No obstante, lo cierto es que Delgado-Gal es un intelectual
clarividente. Al menos, a veces. El artículo se
titulaba Unas gotas de Acíbar. No comparto su opinión
-a pesar de los rodeos es una opinión probélica-,
pero creo que sus argumentos amargan la maniqueísta
alegría de los pseudoprogres. Y eso, de algún
modo, está bien. Está bien sobre todo cuando
uno ha salido a las calles a decir no a la guerra y se
ha encontrado a no pocos insensatos insultando a nuestra
policía o reivindicando estupideces como la vuelta
de Caiga Quien Caiga a las pantallas. Es importante que
no se confundan. Pero no quiero desviarme: sigamos indagando.
Jesús Cacho apunta en la misma línea que
Delgado-Gal en su artículo "Guerra por petróleo,
quizá el argumento más demagógico
en torno a la crisis iraquí", publicado en
elconfidencial.com . Cacho, antiguo capitán de la
Marina Mercante y colaborador de Jiménez Losantos,
apunta, entre irónico y arrogante, que esta opinión
es la de los listos, los que están de vuelta, los
que se las saben todas. Apunta, además, que Sadam
le vendería al Tío Tom todo su petróleo
si no fuese por las sanciones que Washington le impuso
por incumplir las resoluciones de la ONU. Y nos recuerda
que las compañías petrolíferas deseaban
ver levantadas esas sanciones.
Llegados a este punto lo obvio es que si se acaba con
Sadam (asesinando a miles de víctimas inocentes),
se acaba también con las sanciones. Suponemos que
las compañías quedarán contentas.
Pero Cacho hace trampas y cita unos datos del estudio del
James A. Baker III Institute (Rice University) que reflejan
que el restablecimiento de la producción de crudo
iraquí al nivel de los 3,5 millones de barriles
diarios -anterior a los 90- costaría 5.000 millones
de dólares y no menos de tres años de trabajos.
Los datos son efectistas, pero es probable que se trate
de una buena inversión: después de todo el
país que oprime Sadam alberga las segundas mayores
reservas del mundo.
Aún así, queda claro que Cacho no recoge
más datos de este informe y, sin embargo, Jeffrey
D. Sachs, catedrático de Economía y director
del Earth Institute en la Universidad de Columbia, sí lo
hizo en un artículo que El País publicó unas
semanas antes. En este artículo -también
con título directo: "El petróleo es
el motivo de Estados Unidos para la Guerra"- el profesor
nos advierte que en el informe del James Baker III se dejan
claros dos puntos.

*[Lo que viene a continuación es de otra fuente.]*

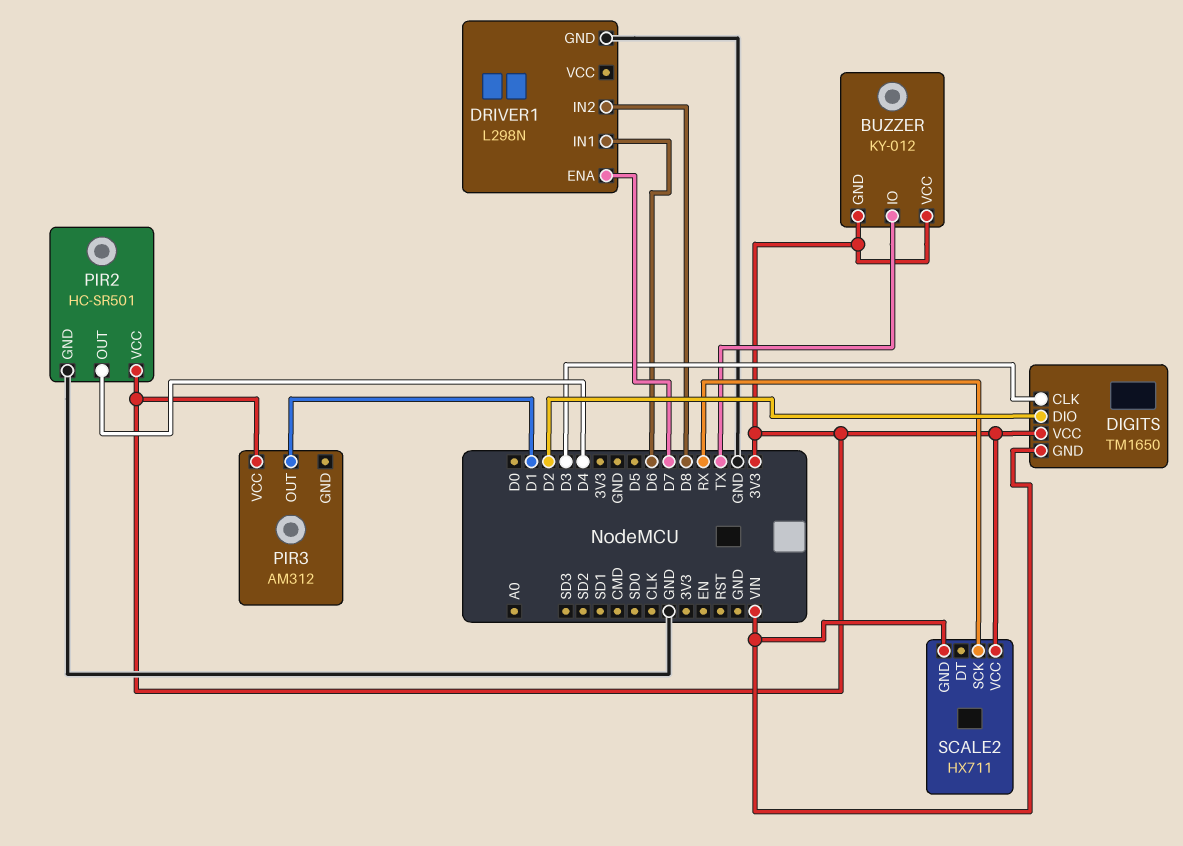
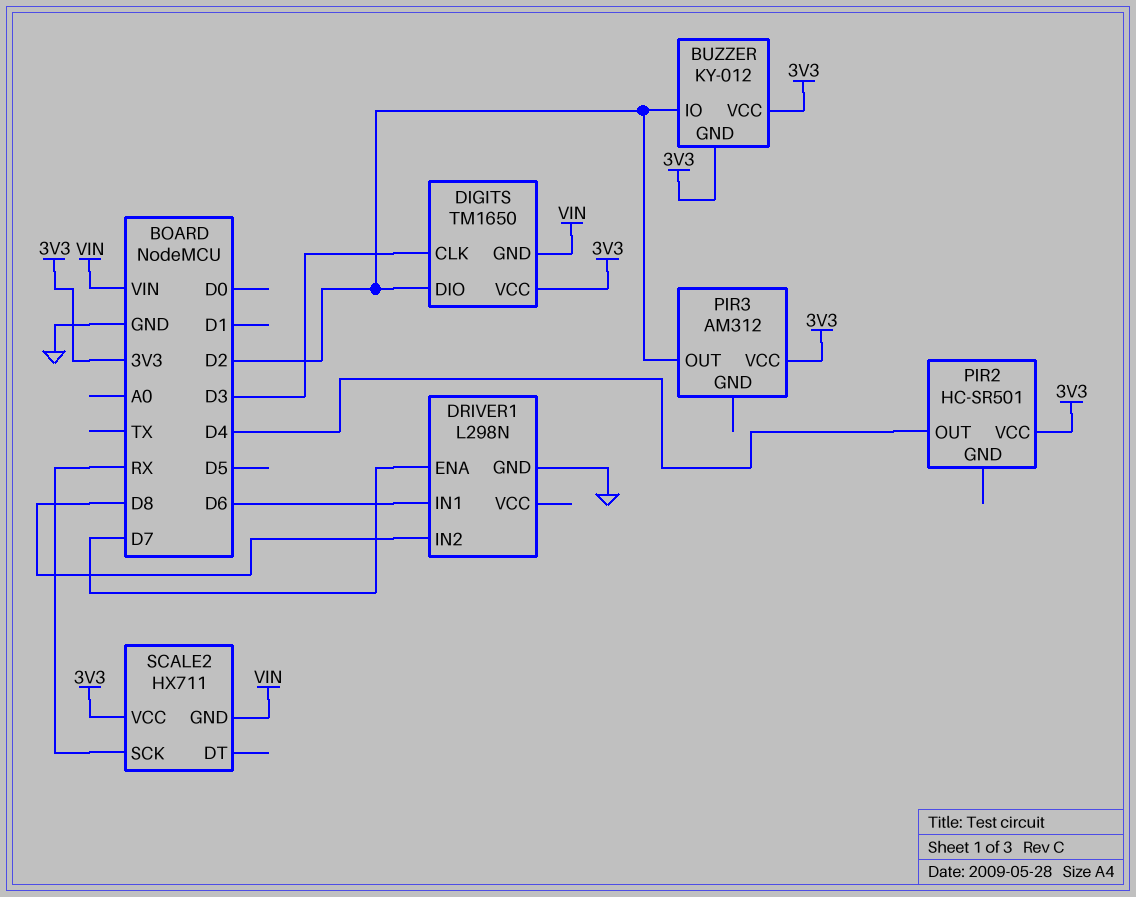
BUZZER pin IO: TX -> D2
PIR2 pin GND: GND -> none
PIR3 pin OUT: D1 -> D2

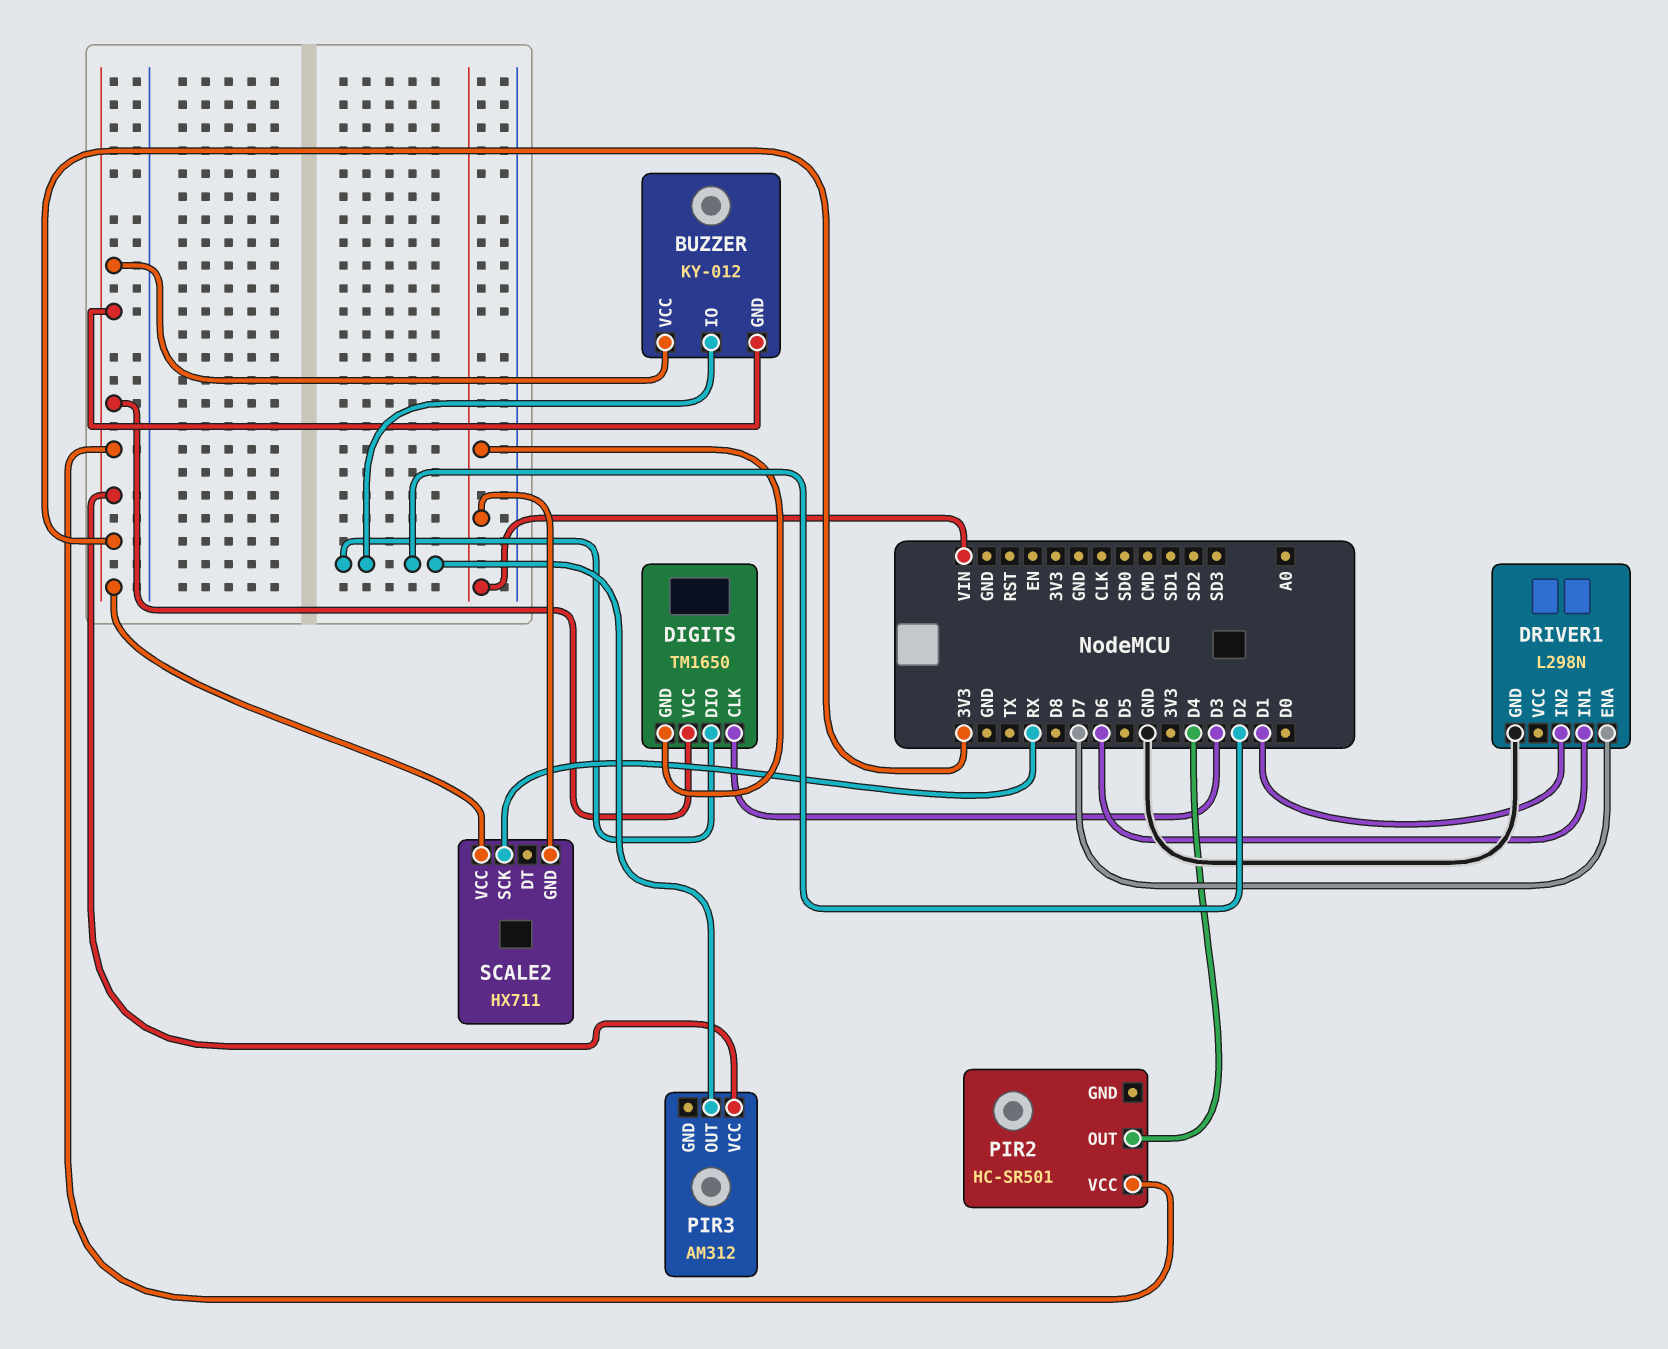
DRIVER1 pin IN2: D8 -> D1

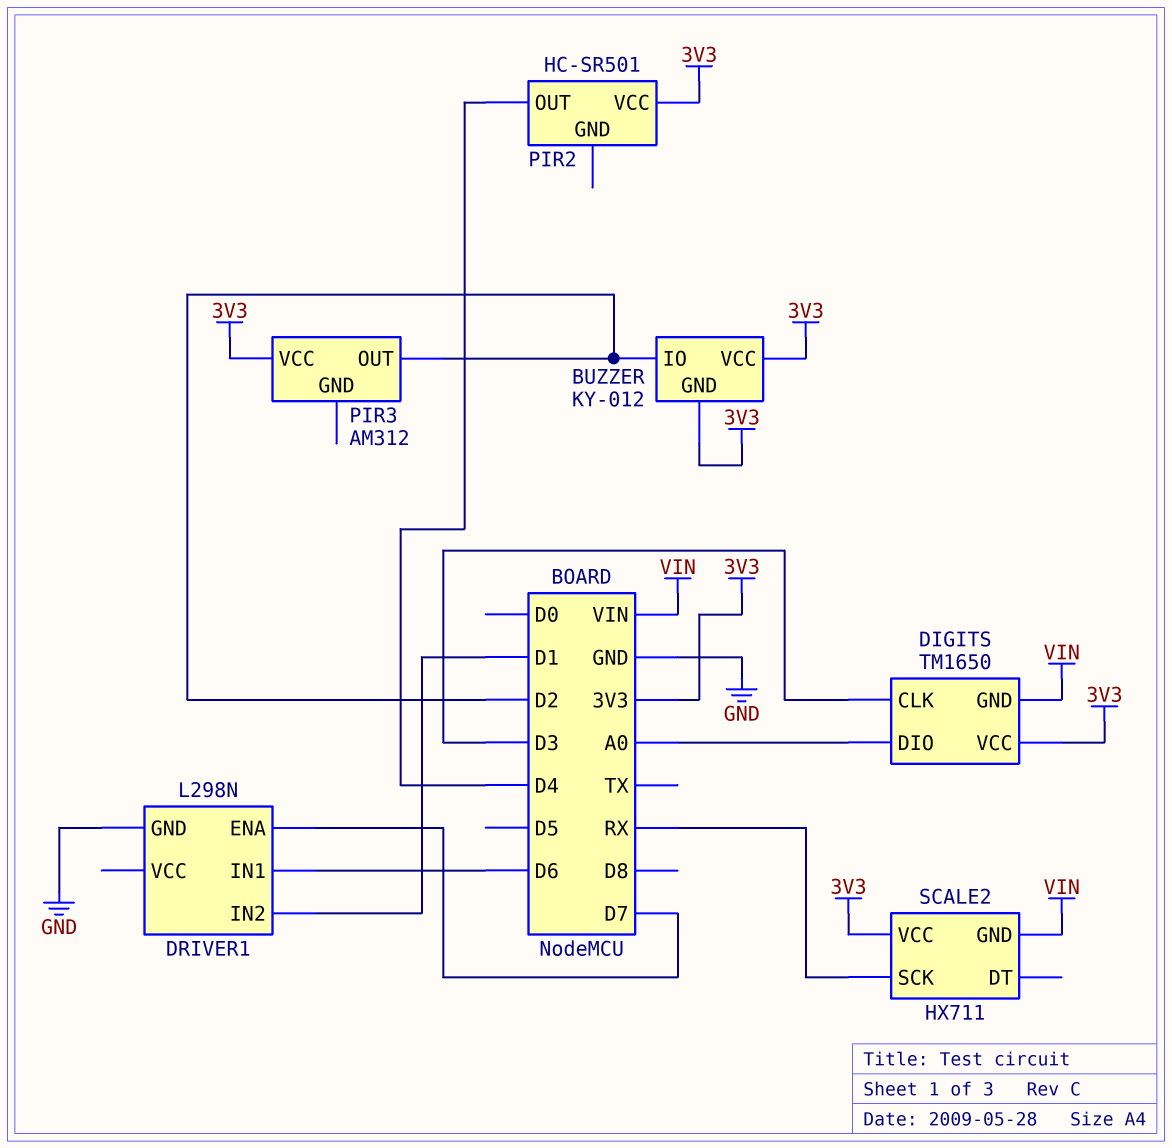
DIGITS pin DIO: D2 -> A0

Irak es esencial para el suministro
de petróleo desde Oriente Próximo. Y EEUU
necesita este petróleo por razones de seguridad
económica, aunque por razones de seguridad militar
no puede permitir que Husein lo desarrolle. Necesita, pues,
un cambio de régimen en Irak para su seguridad energética.
El artículo de Sachs nos recuerda otros hechos
de interés. En primer lugar, el golpe contra el
primer ministro iraní Mussadegh. En 1951 Mussadegh
nacionalizó la industria del petróleo, lo
que provocó el boicoteo británico y la ulterior
intervención de EEUU. El popular primer ministro
fue entonces derrocado y enviado a prisión. En segundo
lugar, el apoyo occidental a la intervención militar
en Argelia cuando, a principios de1992, el Frente Islámico
de Salvación (FIS) estaba apunto de llegar al poder
a través de las urnas. Parece que entonces importaba
muy poco la democracia. Este golpe militar respaldado por
EEUU estuvo, por cierto, liderado por Francia. Y hoy pretende
vendernos una vocación pacifista...
Por último, recojo la visión de la revista
The Economist -enemiga acérrima de la dictadura
de Husein- sobre el conflicto. En un artículo publicado
recientemente apunta: "Si Irak produjera al nivel
que permiten sus reservas, acabaría con la dominación
saudita. Y esa situación sería más
que bienvenida en Estados Unidos, el mayor consumidor de
petróleo del mundo. Los dirigentes estadounidenses
creen que, cuando se trata de crudo, seguridad y certeza
sólo se consiguen con más y más fuentes
disponibles".
Y mientras, Aznar, ciego e ingenuo, se cree cerca del
Imperio. La historia le pasará factura. Cree de
verdad que todos los caminos llevan a Roma.